The Southern Africa Litigation Centre (SALC), Legal Assistance Centre (LAC), Namibia Women’s Health Network (NWHN), Women’s Leadership Centre (WLC) and the Southern Africa Christian Initiative (SACHI) have commended Namibia for positive developments in the area of human rights since 2011, while at the same time calling on authorities to strengthen their efforts towards the protection and promotion of human rights in the country.

In a joint shadow report for the second cycle of Namibia’s Universal Periodic Review (UPR), the five organisations examine Namibia’s human rights record since its first UPR report in January 2011.

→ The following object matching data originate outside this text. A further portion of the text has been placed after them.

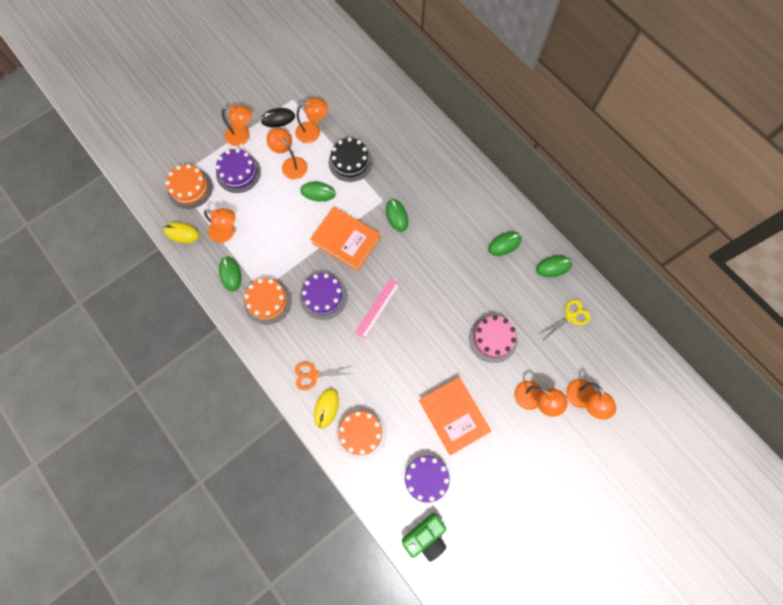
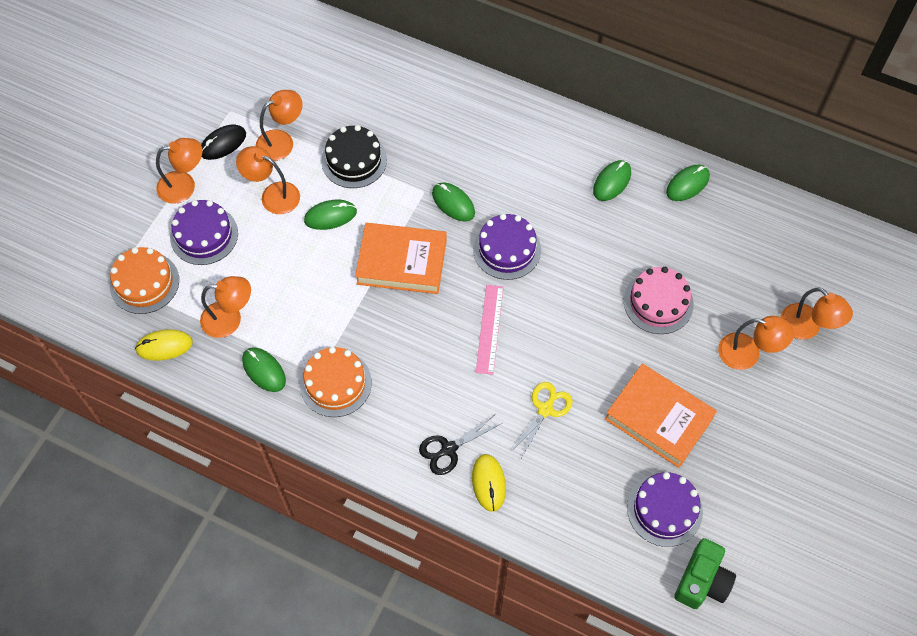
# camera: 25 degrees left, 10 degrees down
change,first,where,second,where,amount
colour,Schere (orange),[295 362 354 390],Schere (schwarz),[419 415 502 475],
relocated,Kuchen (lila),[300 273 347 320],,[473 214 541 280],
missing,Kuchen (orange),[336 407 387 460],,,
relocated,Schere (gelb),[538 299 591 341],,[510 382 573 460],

The report takes note of Namibia’s apparent willingness to cooperate with international human rights bodies and mechanisms since the last review period, evidenced by the submission of reports to human rights bodies and facilitation of official visits of three UN Special Rapporteurs. However, the organisations are of the opinion that Namibia needs to do more to ensure legal protection of human rights in the country. They refer to Namibia’s failure to ratify a number of other treaties, including the three it undertook to ratify during the last UPR. They further refer to the omission of a number of human rights protections from the constitution, particularly those related to economic, social and cultural rights. “If Namibia is to adequately protect human rights in the country, it must ratify, domesticate and implement all outstanding human rights treaties. It must also incorporate into its constitution and other national laws, the provisions of human rights treaties it has already ratified. These include provisions for the right to highest attainable standard of physical and mental health, the right to an adequate standard of living, as well as rights of persons with disabilities.” said Miguel Gomes Antonio of SACHI.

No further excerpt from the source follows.